The Cat and The Canary (1927 Film) - Other Film Versions

Other Film Versions

The Cat and the Canary has been filmed five other times. Rupert Julian's The Cat Creeps (1930) and the Spanish language La Voluntad del muerto (The Will of the Dead Man) directed by George Melford and Enrique Tovar Ávalos were the first talkie versions of the play; they were produced and distributed by Universal Pictures in 1930. Although the first sound films produced by Universal, neither was as influential on the genre as the first film and The Cat Creeps is lost.

The plot had become too familiar, as film historian Douglas Brode notes, and it "seemed likely the play would be put away in a drawer ." Yet Elliott Nugent's film, The Cat and the Canary (1939), proved successful. Nugent "had the inspired idea to openly play the piece for laughs." The film was produced by Paramount and starred comedic actor Bob Hope. Hope played Wally Campbell, a character based on Creighton Hale's performance as Paul Jones. One critic suggests that Hope developed the character better than Hale and was funnier and more engaging. In later years, Universal themselves acquired the rights to the 1939 version.

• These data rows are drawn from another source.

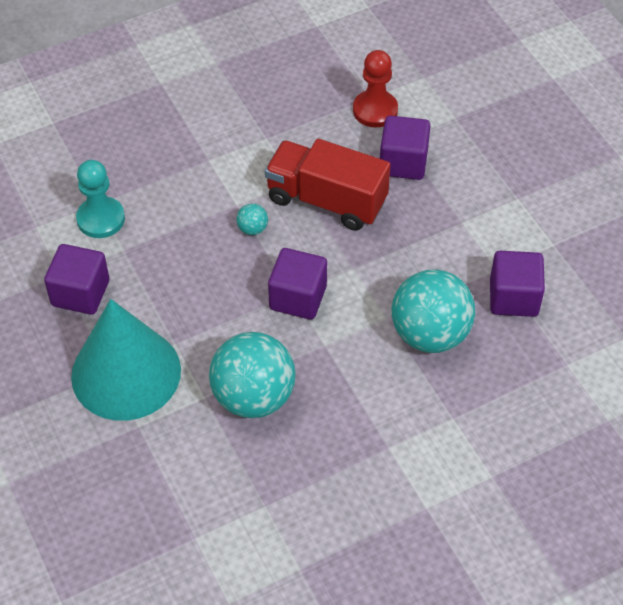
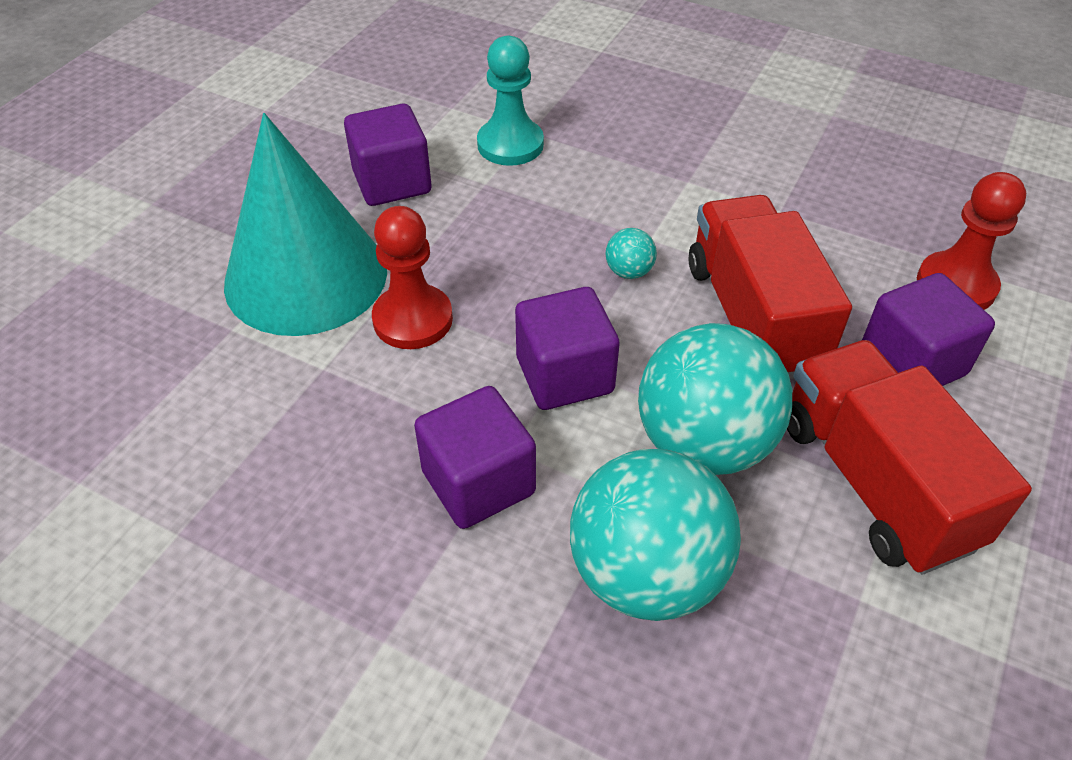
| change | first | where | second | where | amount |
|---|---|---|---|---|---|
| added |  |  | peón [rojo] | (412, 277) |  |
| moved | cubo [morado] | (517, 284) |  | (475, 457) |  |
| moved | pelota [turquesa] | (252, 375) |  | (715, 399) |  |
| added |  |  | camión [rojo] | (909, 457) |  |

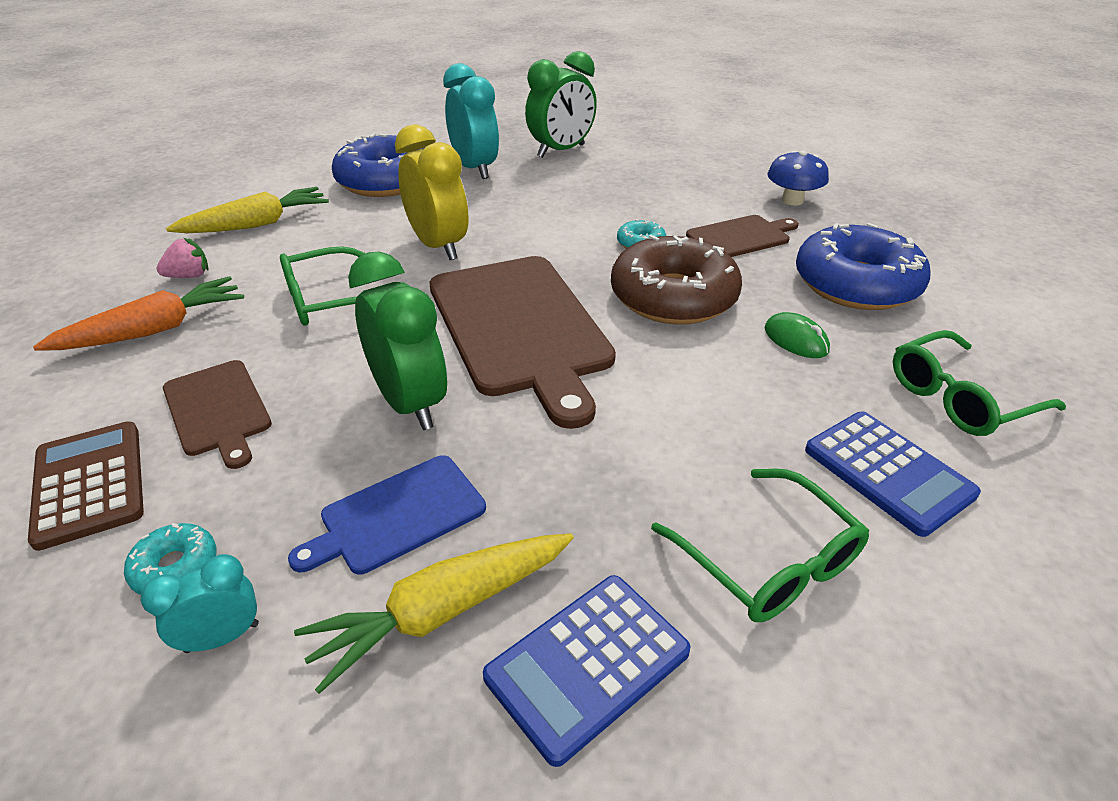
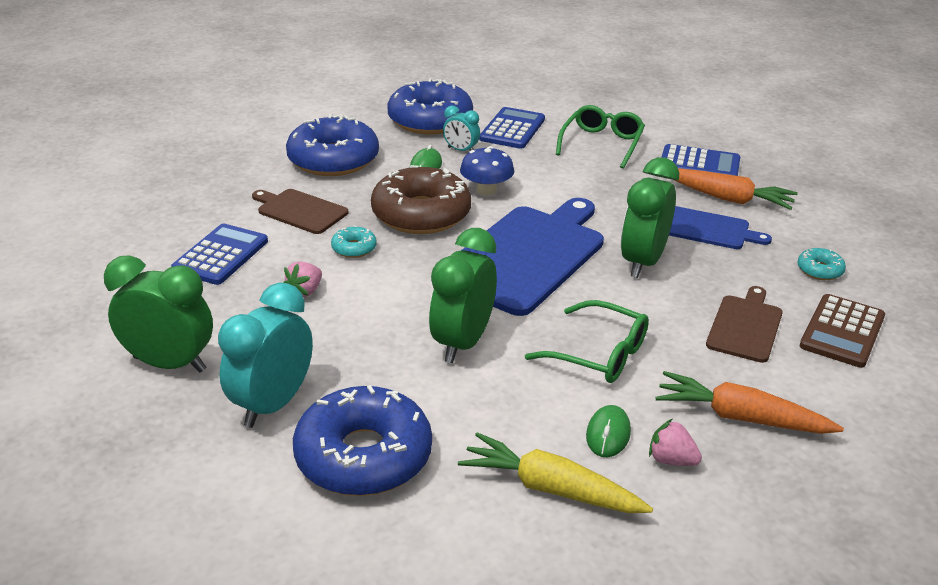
| change | first | where | second | where | amount |
|---|---|---|---|---|---|
| added |  |  | calculadora [azul] | (219, 254) |  |
| added |  |  | fresa [rosa] | (302, 279) |  |
| replaced | gafas [verde] | (979, 383) | rosquilla [azul] | (430, 106) |  |
| recoloured | despertador [amarillo] | (432, 192) | despertador [verde] | (463, 295) |  |
| moved | despertador [turquesa] | (200, 603) |  | (461, 128) |  |
| moved | seta [azul] | (798, 177) |  | (487, 170) |  |
| recoloured | tabla de cortar [marrón] | (522, 342) | tabla de cortar [azul] | (532, 257) |  |
| added |  |  | ratón [verde] | (608, 431) |  |
| recoloured | zanahoria [amarillo] | (434, 613) | zanahoria [naranja] | (736, 189) |  |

Other film adaptations include Katten och kanariefågeln (The Cat and the Canary), a 1961 Swedish television film directed by Jan Molander and The Cat and the Canary (1979), a British film directed by Radley Metzger. The 1979 version was produced by Richard Gordon, who explains why he and Metzger made their film version: "Well, it hadn't been done since the Bob Hope version, it had never been done in color, it was a well-known title, had a certain reputation, and it was something that logically could or in fact should be made in England."